喫緊かつ最優先の課題として、新型コロナウイルス感染症対策への対応が示されています。
また「第5次男女共同参画基本計画」や「女性の活躍・男女共同参画の重要方針2021」(女性版骨太の方針)等に基づく女性活躍・男女共同参画の取り組みとして女性デジタル人材の育成、「生理貧困」への支援、女性の登用目標達成、女性に対する暴力の根絶など女性活躍・男女協働参画を推進すると記されています。2021年版では「女性活躍推進に向けた取り組み」とだけ示されていたのに対し、より具体的に落とし込んだ内容となっています。新型コロナウイルス感染症をめぐる状況を踏まえ延期となっている、「第6回国際女性会議WAW!」を、2022年中にを開催すことも記されています。
未来を担う子ども・若者の教育については、貧困対策に加え、子ども中心の行政を確立するための新たな行政組織を2023年中に設置することも加えられました。
コロナ禍で「ユニバーサル・ヘルス・カバレッジ(UHC)」の重要性も見直されています。UHCとは「すべての人が、適切な健康増進、予防、治療、機能回復に関するサービスを、支払い可能な費用で受けられる」状態を意味します。
変動する社会に求められる、より強靭、より公平、より持続可能なUHCの達成に向け、「グローバルヘルス戦略」を6月までの可能な限り早いタイミングで策定し、取り組みを加速する、としています。
持続可能なまちづくりに資する優れた地方公共団体が選ばれる「SDGs未来都市」(2018年6月~)の選定に加え、2022年からは新たに複数の地方公共団体が連帯して実施する脱炭素やデジタル化に関する取り組みに対しても支援を行うと記され、補助金や助成金などで国が後押しすると捉えることができます。
地域が抱える人口減少・高齢化・産業空洞化などの課題を解決するため、世界最先端のデジタル基盤の上で、自動配送、ドローン配送、遠隔医療、教育、防災、リモートワーク、スマート農業などのサービスを実装していくとあり、どの分野のDX(デジタルトランスフォーメーション)を推進していくのかが記されていることも特徴といえます。
この項目の内容は2021年版とほぼ同じになっており、「質の高いインフラ投資に関するG20原則」を踏まえた質の高いインフラ投資を官民一体となって引き続き積極的に支援していく、としています。
「質の高いインフラ投資に関するG20原則」は、世界経済の発展に際し「量」だけではなく「質」の伴ったインフラ投資が世界及び日本の経済成長に不可欠であることから、2019年にG20財務大臣・中央銀行総裁会議で承認されたもので、①インフラの開放性、②透明性、③ライフサイクルコストから見た経済性、④債務持続可能性などが重視されています。
2050年のカーボンニュートラル、また2030年度の2013年度比で46%排出削減の実現からさらに50%の高みに向かうため、再エネ最大限導入のための規制の見直しとクリーンエネルギー分野への大胆な投資を進める、とされています。

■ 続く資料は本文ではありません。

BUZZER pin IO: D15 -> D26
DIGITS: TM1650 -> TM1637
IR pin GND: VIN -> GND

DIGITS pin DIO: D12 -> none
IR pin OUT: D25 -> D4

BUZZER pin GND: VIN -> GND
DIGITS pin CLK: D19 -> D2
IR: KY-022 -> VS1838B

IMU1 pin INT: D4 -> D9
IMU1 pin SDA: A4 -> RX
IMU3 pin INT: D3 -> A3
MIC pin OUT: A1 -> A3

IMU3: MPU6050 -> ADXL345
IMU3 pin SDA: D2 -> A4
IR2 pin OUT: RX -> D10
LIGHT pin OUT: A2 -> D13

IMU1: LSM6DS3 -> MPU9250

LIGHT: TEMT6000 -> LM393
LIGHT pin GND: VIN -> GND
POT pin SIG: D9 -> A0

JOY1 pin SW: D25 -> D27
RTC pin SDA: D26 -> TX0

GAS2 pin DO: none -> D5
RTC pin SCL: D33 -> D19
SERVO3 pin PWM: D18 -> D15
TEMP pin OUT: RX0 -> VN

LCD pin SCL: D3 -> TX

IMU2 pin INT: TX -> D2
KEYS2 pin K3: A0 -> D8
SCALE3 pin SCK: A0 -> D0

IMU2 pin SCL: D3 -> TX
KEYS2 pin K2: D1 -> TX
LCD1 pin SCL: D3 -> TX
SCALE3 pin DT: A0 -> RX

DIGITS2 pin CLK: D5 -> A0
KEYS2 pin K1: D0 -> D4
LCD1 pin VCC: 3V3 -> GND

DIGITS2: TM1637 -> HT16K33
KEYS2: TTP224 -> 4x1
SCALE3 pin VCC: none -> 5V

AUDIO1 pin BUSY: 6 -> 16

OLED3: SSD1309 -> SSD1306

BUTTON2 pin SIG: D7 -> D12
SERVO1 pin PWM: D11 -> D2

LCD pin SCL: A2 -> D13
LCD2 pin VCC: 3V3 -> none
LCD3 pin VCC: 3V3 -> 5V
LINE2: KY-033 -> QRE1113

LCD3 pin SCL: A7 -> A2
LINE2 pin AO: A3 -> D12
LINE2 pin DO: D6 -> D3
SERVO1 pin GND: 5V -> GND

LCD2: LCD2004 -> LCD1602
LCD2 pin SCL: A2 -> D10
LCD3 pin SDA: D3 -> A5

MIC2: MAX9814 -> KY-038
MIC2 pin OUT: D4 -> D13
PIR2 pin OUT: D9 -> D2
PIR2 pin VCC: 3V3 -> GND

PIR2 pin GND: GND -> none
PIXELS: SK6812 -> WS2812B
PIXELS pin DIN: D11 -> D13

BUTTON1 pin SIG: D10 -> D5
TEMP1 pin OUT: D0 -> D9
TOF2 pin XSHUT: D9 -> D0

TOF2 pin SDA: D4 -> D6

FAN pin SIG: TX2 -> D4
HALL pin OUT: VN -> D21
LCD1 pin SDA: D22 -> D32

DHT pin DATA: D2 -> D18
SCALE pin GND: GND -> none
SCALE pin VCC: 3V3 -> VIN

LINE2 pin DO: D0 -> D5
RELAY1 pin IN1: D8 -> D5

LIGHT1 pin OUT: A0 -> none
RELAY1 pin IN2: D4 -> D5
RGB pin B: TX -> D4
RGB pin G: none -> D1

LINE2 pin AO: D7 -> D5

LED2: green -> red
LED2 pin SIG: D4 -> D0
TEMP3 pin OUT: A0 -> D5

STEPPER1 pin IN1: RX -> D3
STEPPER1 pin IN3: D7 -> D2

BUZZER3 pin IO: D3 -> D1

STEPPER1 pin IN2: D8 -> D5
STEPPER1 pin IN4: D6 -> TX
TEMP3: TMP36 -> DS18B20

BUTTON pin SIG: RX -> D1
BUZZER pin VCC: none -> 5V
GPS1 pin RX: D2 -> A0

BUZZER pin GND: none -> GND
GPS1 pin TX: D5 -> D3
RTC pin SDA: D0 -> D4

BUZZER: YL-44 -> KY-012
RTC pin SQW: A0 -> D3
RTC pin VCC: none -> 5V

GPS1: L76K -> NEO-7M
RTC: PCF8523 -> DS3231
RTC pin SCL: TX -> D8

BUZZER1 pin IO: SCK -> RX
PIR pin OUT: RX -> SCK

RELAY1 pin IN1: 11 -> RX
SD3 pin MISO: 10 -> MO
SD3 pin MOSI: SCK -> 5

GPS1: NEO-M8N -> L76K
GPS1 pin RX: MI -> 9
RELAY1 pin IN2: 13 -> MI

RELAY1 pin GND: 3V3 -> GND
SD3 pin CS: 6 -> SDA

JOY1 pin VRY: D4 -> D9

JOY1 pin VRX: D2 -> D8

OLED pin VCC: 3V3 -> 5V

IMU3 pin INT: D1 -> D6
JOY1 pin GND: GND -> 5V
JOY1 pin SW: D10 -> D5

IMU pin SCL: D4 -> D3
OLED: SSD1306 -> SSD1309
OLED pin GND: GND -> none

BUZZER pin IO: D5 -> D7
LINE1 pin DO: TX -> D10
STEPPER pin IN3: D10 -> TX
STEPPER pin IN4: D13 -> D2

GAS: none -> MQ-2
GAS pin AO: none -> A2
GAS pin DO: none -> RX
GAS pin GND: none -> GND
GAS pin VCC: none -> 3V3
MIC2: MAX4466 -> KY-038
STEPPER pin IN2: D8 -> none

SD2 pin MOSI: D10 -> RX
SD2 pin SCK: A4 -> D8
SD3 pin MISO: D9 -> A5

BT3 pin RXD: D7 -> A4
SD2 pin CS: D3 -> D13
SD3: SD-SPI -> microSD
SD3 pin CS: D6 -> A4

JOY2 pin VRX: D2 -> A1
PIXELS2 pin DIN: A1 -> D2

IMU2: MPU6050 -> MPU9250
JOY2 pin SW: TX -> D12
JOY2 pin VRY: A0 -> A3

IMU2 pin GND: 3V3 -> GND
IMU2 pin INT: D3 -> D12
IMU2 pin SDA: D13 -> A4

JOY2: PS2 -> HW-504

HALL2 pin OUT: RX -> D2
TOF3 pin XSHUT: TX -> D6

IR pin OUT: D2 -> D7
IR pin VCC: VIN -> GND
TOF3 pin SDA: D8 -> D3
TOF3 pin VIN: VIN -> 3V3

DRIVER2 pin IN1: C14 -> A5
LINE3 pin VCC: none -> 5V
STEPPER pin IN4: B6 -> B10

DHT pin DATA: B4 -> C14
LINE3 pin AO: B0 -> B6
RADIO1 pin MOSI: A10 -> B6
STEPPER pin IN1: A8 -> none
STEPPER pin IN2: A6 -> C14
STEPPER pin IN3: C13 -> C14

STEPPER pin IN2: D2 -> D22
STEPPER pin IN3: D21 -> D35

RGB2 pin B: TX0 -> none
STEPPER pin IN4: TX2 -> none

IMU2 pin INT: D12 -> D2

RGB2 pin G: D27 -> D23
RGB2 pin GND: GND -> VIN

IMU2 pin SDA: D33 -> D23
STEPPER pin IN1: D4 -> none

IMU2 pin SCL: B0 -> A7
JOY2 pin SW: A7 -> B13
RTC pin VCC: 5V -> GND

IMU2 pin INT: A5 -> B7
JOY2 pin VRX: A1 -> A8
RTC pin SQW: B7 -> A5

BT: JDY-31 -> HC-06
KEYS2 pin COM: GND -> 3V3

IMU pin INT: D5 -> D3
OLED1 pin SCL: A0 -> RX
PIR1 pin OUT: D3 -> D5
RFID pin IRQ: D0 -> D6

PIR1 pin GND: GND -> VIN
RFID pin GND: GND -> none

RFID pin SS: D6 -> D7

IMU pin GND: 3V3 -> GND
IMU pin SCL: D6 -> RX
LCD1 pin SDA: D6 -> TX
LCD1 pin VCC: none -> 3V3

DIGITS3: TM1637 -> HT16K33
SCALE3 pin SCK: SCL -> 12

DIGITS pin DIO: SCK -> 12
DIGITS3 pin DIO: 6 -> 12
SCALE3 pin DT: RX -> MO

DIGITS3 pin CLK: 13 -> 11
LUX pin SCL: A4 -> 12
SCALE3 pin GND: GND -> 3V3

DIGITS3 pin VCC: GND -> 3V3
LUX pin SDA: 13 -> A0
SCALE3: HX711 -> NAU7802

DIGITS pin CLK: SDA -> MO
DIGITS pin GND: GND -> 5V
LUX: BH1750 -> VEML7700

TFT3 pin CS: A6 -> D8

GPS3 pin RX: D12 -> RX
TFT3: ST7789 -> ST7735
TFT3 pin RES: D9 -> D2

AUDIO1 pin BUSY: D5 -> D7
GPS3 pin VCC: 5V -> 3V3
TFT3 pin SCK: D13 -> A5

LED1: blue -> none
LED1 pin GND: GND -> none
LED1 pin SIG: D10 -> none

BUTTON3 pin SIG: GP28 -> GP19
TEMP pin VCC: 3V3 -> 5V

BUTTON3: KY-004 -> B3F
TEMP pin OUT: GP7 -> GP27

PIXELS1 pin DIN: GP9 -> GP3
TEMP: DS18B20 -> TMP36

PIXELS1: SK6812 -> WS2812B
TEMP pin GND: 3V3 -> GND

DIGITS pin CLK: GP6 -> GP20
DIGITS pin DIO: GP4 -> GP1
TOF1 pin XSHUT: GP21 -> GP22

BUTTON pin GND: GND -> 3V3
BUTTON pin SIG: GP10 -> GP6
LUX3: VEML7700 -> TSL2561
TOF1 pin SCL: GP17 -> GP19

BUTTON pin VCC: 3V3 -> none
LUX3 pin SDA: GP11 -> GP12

そしてその肝となる送配電網のバージョンアップ、蓄電池の導入拡大などの投資を進めると記されています。
また火力発電のゼロエミッション化に向け、アンモニアや水素への燃料転換を進めることも記されています。
食品ロスに関しては、2030年までに2000年度比で半減となる489万トンまで低減することを目標とする、と過去のアクションプランにはなかった数値目標が示されています。
コロナ禍で、海洋・河川においてマスクを始めとするプラスチック廃棄物量の増加が問題となっています。
日本は、これまで海洋プラスチックごみによる新たな汚染をゼロにすることを目指す「大阪ブルー・オーシャン・ビジョン」の実現を目指し、対策や国際的な議論を主導してきました。これを踏まえ、2022年2月の国連環境総会で海洋プラスチックごみ対策について国際約束づくりの開始を目指す、としています。
2022年2月に、「人間の安全保障」に関する特別報告書のグローバル発表会の開催が予定されています。
人類同士、また人類と地球がより「連帯」していくことが求められていることを強調する内容となっており、この報告書の議論を支援するとともに、人間の安全保障に関する議論を推進していく、としています。
さらに、2022年に開催が予定されている第8回アフリカ開発会議(TICAD)などを通じて、各国との連帯を強化することなどが加えられています。
2023 年の SDGs実施指針改定も念頭に、2022 年中に幅広いステークホルダーとの意見交換を進め、SDGs 達成に向けた取り組みを加速していくことが新たに加えられています。
以上、SDGsアクションプラン2022に関する知識や過去のアクションプランとの違いについて説明してきました。アクションプランはSDSs達成に向けて、日本が特に力を入れて取り組むことを内外に示したものです。日本政府がどのような分野を重視し、投資するのかを知ることができ、国家戦略の全体像をつかむことにもつながります。
2030年のSDGs達成に向けた道筋は、国ごとに異なります。また新型コロナウイルスの感染拡大など、予測不可能な時代における課題にその都度対応していく必要もあります。ビジネスの現場においても、時流に沿って変更が加えられるSDGsアクションプランは、新たな課題に柔軟に対応しながら目標を達成するための重要な指針となるでしょう。